Las ganas de orinar que no se pueden controlar representan un padecimiento que hace la vida imposible al que lo sufre. De ahí la importancia de combatirlo y evitar los molestos escapes de orina. El Hospital Clínico Universitario aplica, con muy buenos resultados, una técnica mínimamente invasiva que controla la incontinencia urgente de los pacientes (tanto la urinaria como la fecal). El sistema, que se llama neuroestimulación percutánea del nervio tibial posterior, consiste en la colocación de un electrodo en el arco plantar del pie y, a través de una pequeña aguja de acupuntura, que a su vez está conectada a un aparato de electroestimulación, se provoca un efecto en el área pélvica que mejora la capacidad de controlar la urgencia de orinar y los escapes de orina. El pinchazo con la aguja se da por encima del tobillo.

Este sistema no solo sirve para la incontinencia urinaria urgente, sino también para las ganas de defecar que no se pueden controlar. Además, el tratamiento se da a personas con dolor pélvico crónico y con dolor a la hora de mantener relaciones sexuales. La técnica se aplica en la consulta de enfermería del área de urodinamia y reeducación vesical del servicio de urología del Clínico. Más de un centenar de pacientes se benefician al año de ese tratamiento, con el que se logra una mejora sustancial de la calidad de vida. El encargado de esta terapia es el enfermero Manuel Bernal.

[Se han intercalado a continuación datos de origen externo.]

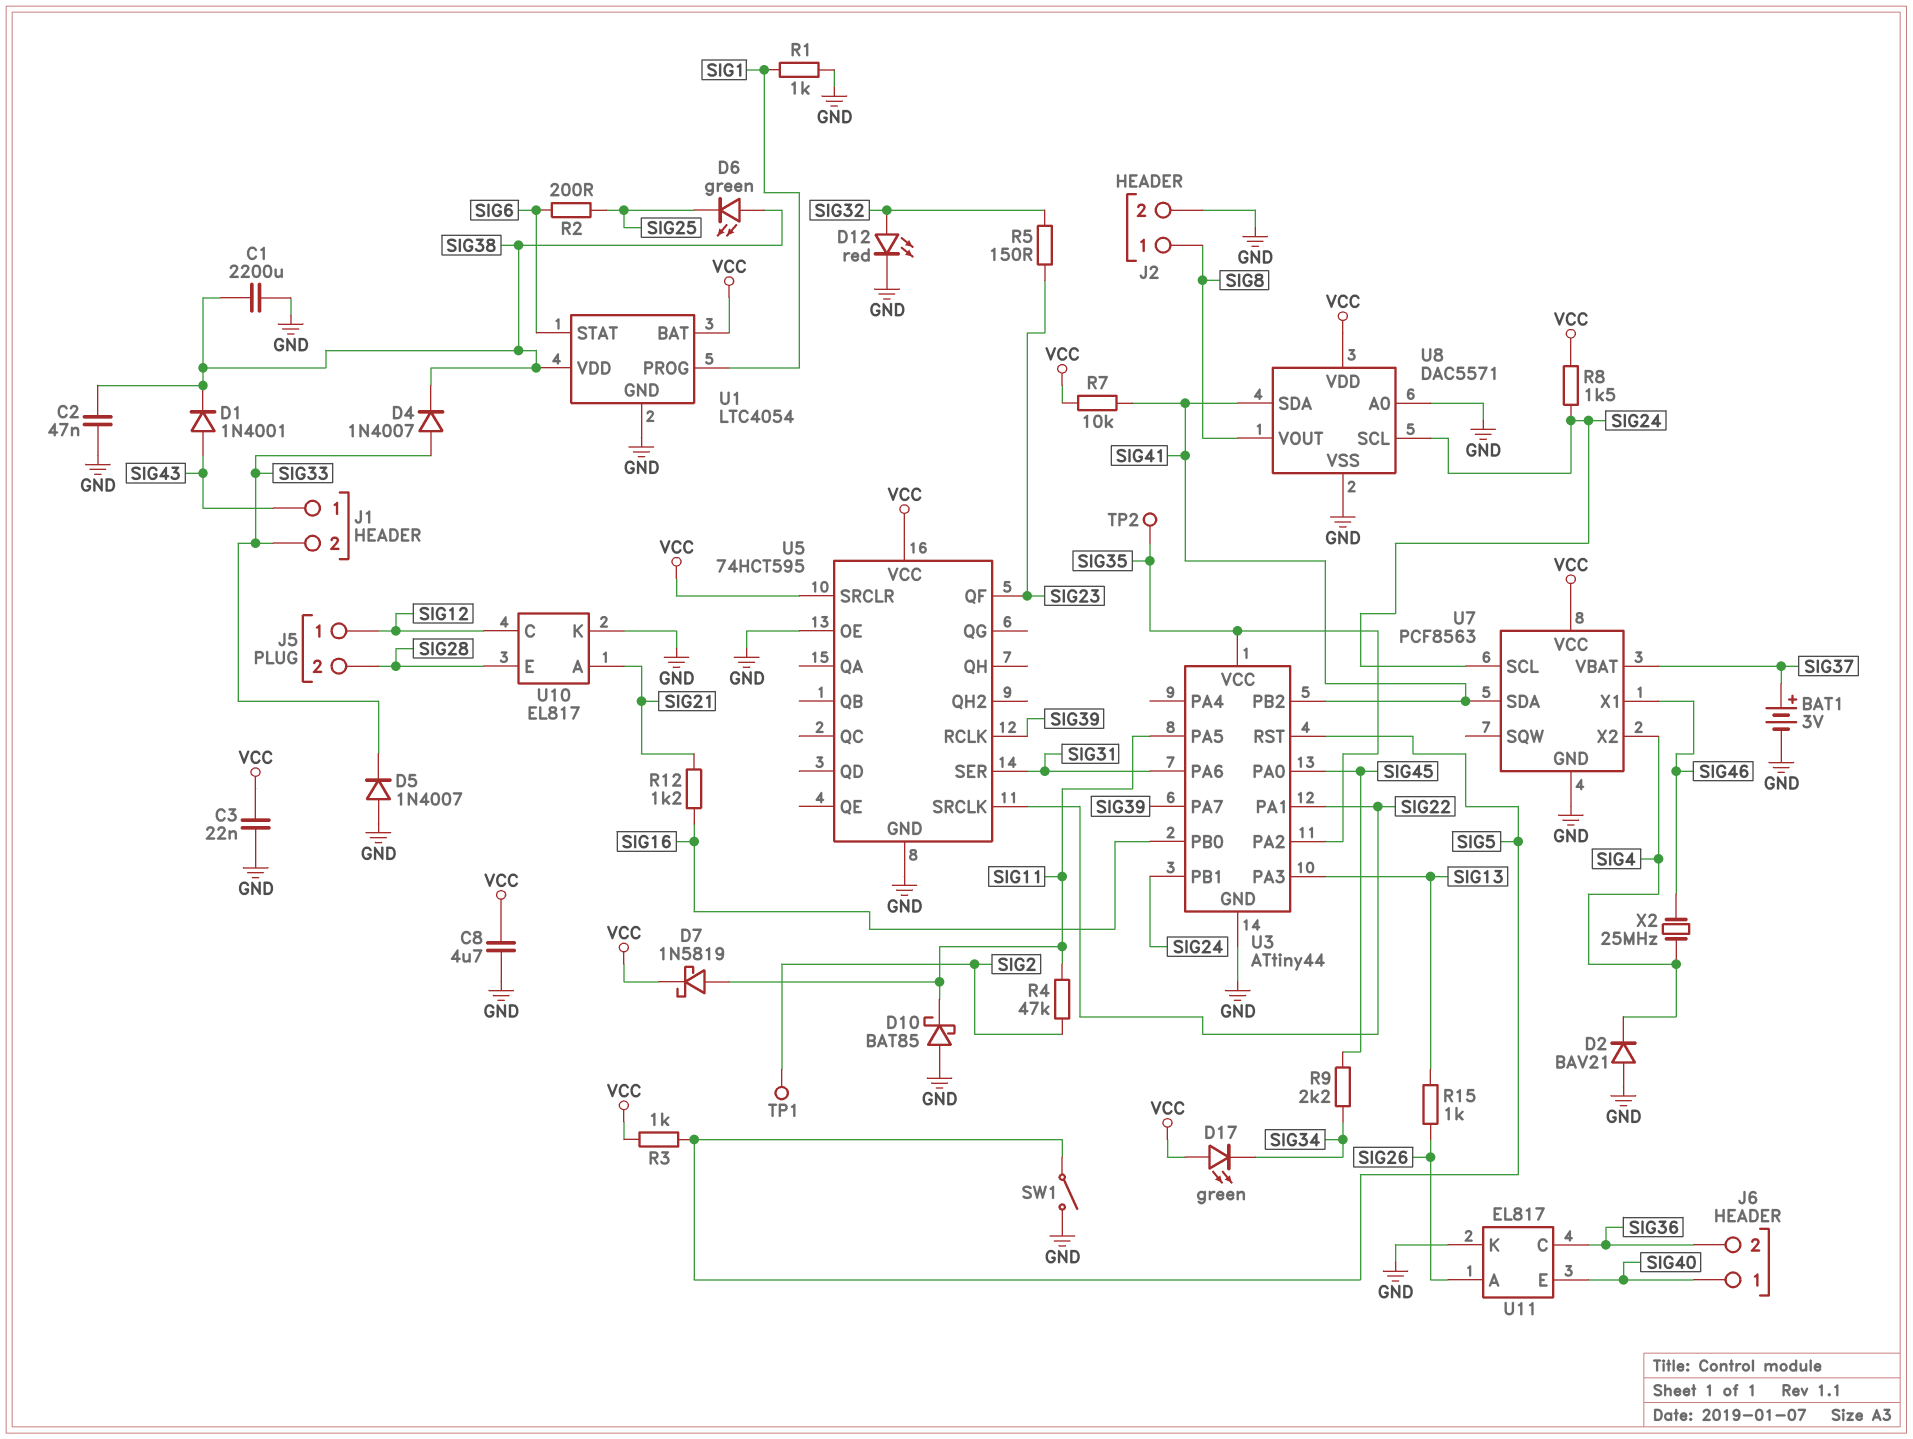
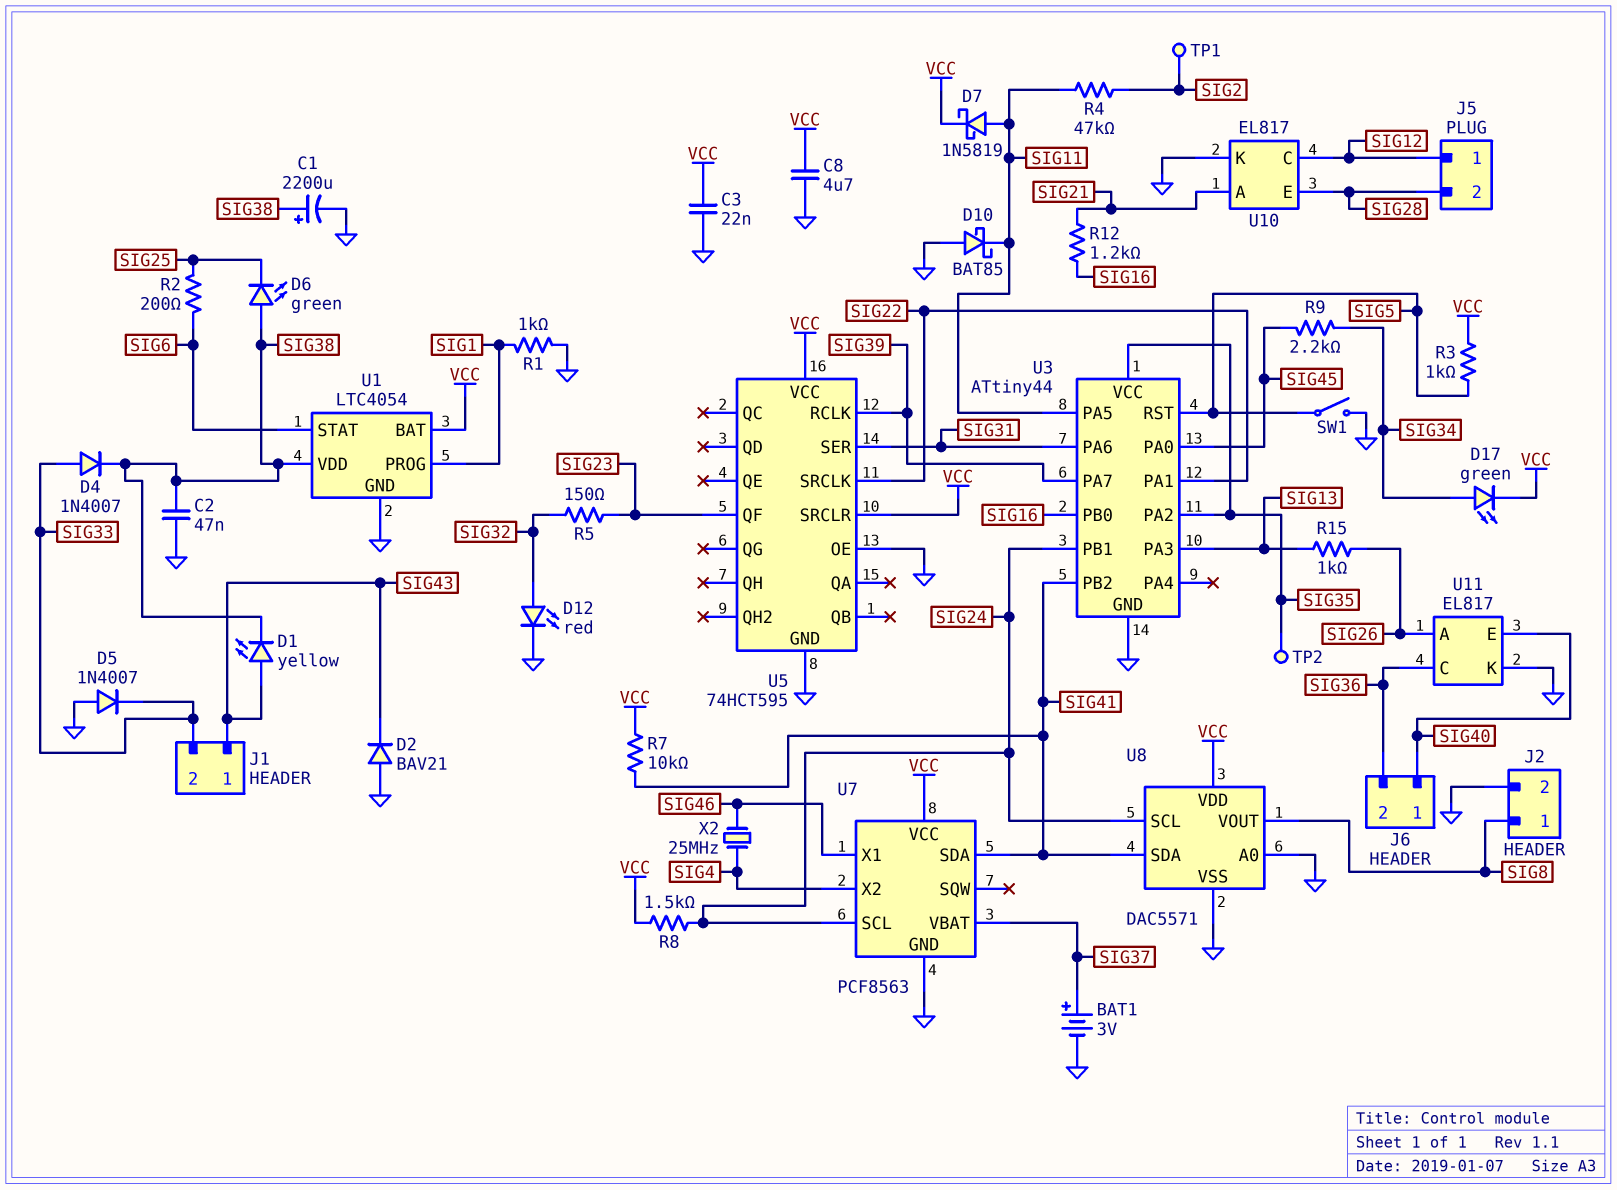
C1: 2200uF (GND, SIG38) -> 2200uF (plus SIG38, minus GND)
D1: diode 1N4001 (A SIG43, K SIG38) -> LED yellow (A SIG43, K SIG38)
D2: diode BAV21 (A GND, K SIG4) -> diode BAV21 (A GND, K SIG43)
D17: LED green (A VCC, K SIG34) -> LED green (A SIG34, K VCC)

Los pacientes reciben este tratamiento de forma ambulatoria, en la citada consulta de enfermería, a través de varias sesiones repartidas en tres ciclos, durante un periodo total de seis meses, explicó Manuel Bernal. «El porcentaje de éxito de esta terapia, mínimamente invasiva, en el control de síntomas urinarios en estos pacientes ronda el 90 por ciento de los casos», puso de manifiesto Bernal.

El pinchazo se da por encima del tobillo.
El pinchazo se da por encima del tobillo. / SUR

El servicio de urología del Clínico es referente nacional de formación para otros centros de la neuroestimulación percutánea del nervio tibial posterior. El abordaje de los pacientes ha evolucionado en los últimos años, por lo que se benefician anualmente cada vez más personas afectadas, con lo que se da respuesta a las necesidades asistenciales de la población de referencia del Hospital Clínico en ese ámbito de la atención sanitaria.

Pacientes que en los próximos meses recibirán ese tratamiento han participado en un taller en el que tanto a ellos como a sus familias se les ha informado del proceso al que serán sometidos. Además de explicarles en qué consiste la electroestimulación percutánea del tibial posterior, se les ha dado una serie de consejos sobre hábitos higiénicos y dietéticos y se ha hecho hincapié en el entrenamiento vesical a través de micciones programadas.

El enfermero Manuel Bernal destacó que la educación terapéutica de este tipo de talleres grupales supone un punto de encuentro básico, en el que «profesionales y pacientes se relacionan de persona a persona bajo un escenario de aprendizaje mutuo».